Layout change descriptions:
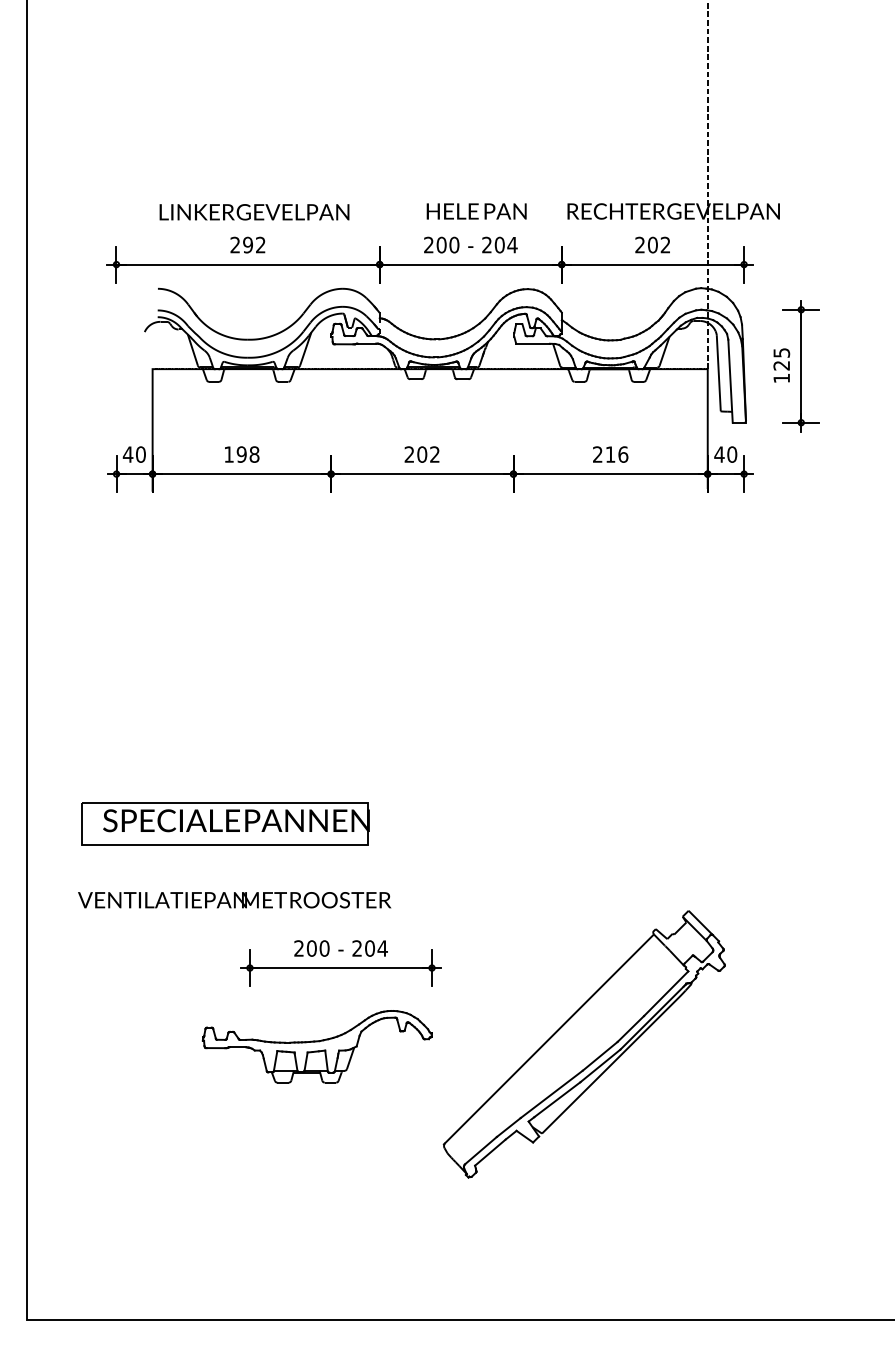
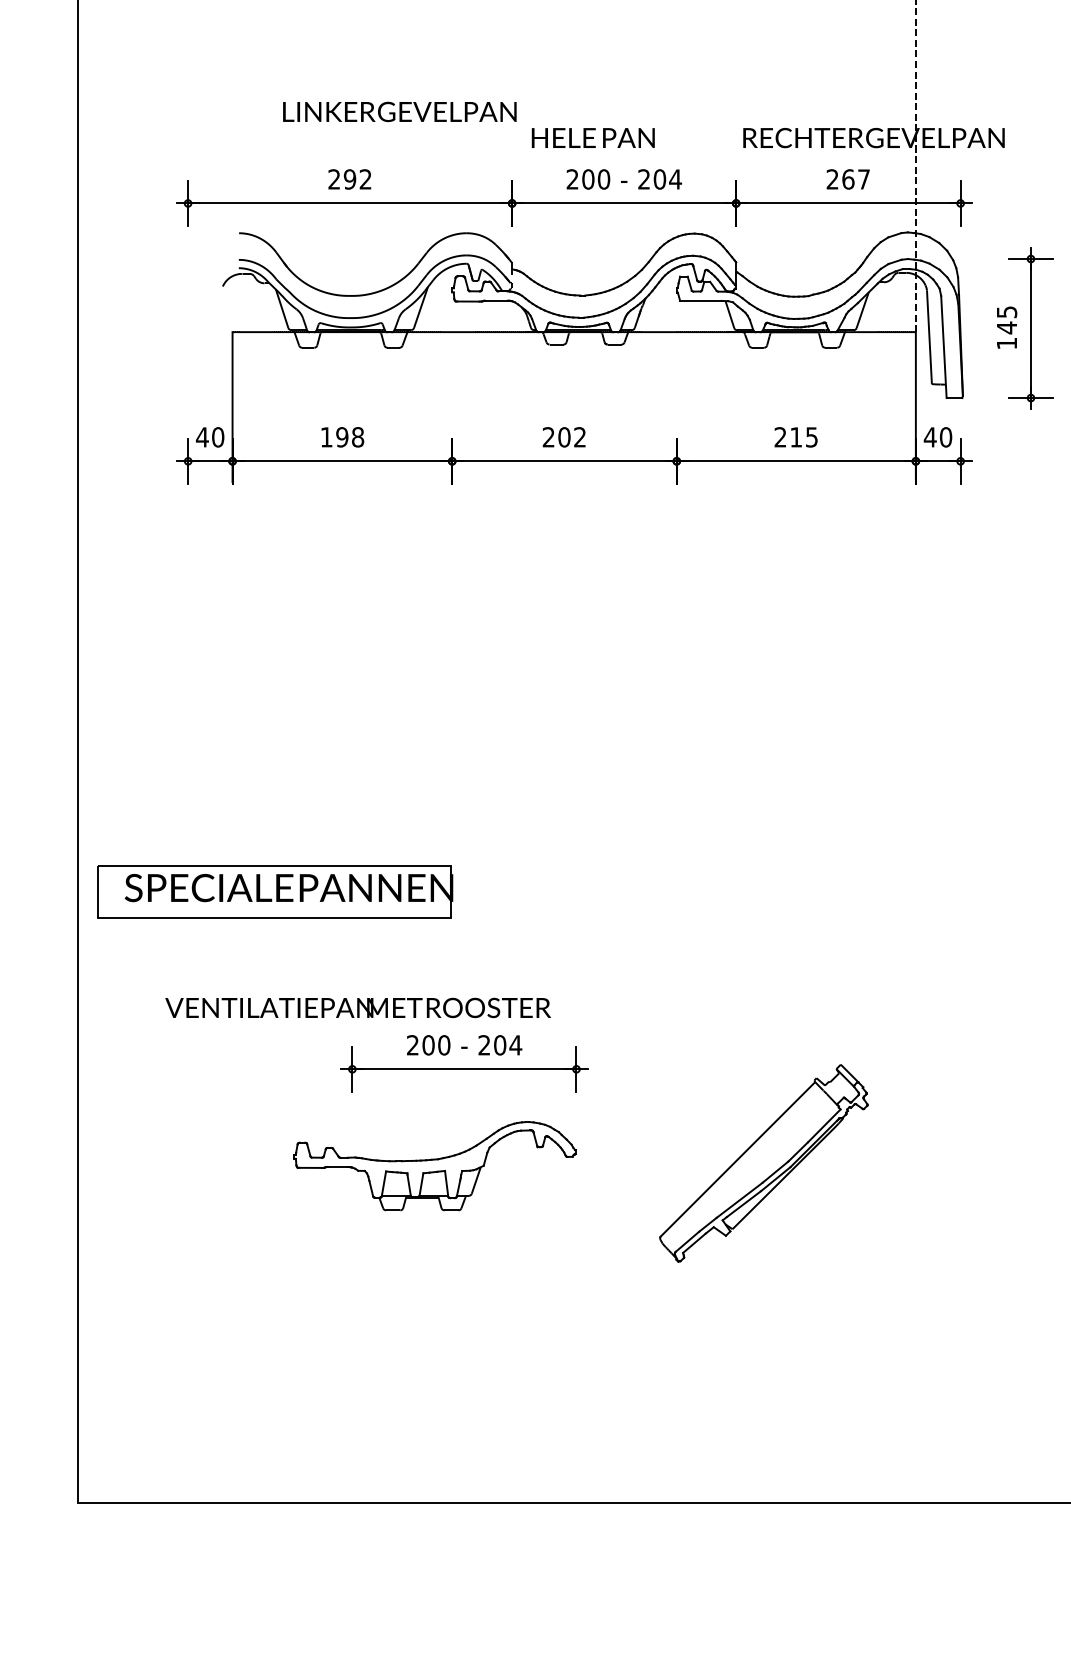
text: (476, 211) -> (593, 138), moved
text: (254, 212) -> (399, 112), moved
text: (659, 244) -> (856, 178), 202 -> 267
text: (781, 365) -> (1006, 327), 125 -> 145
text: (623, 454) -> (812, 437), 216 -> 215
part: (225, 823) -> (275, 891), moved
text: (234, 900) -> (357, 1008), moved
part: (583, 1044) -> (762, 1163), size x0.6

• Exercise description:
Lines from the one containing "text: (234, 900) -> (357, 1008), moved" to the end of the data are to be printed exactly, including the first and last.

• Exercise result:
text: (234, 900) -> (357, 1008), moved
part: (583, 1044) -> (762, 1163), size x0.6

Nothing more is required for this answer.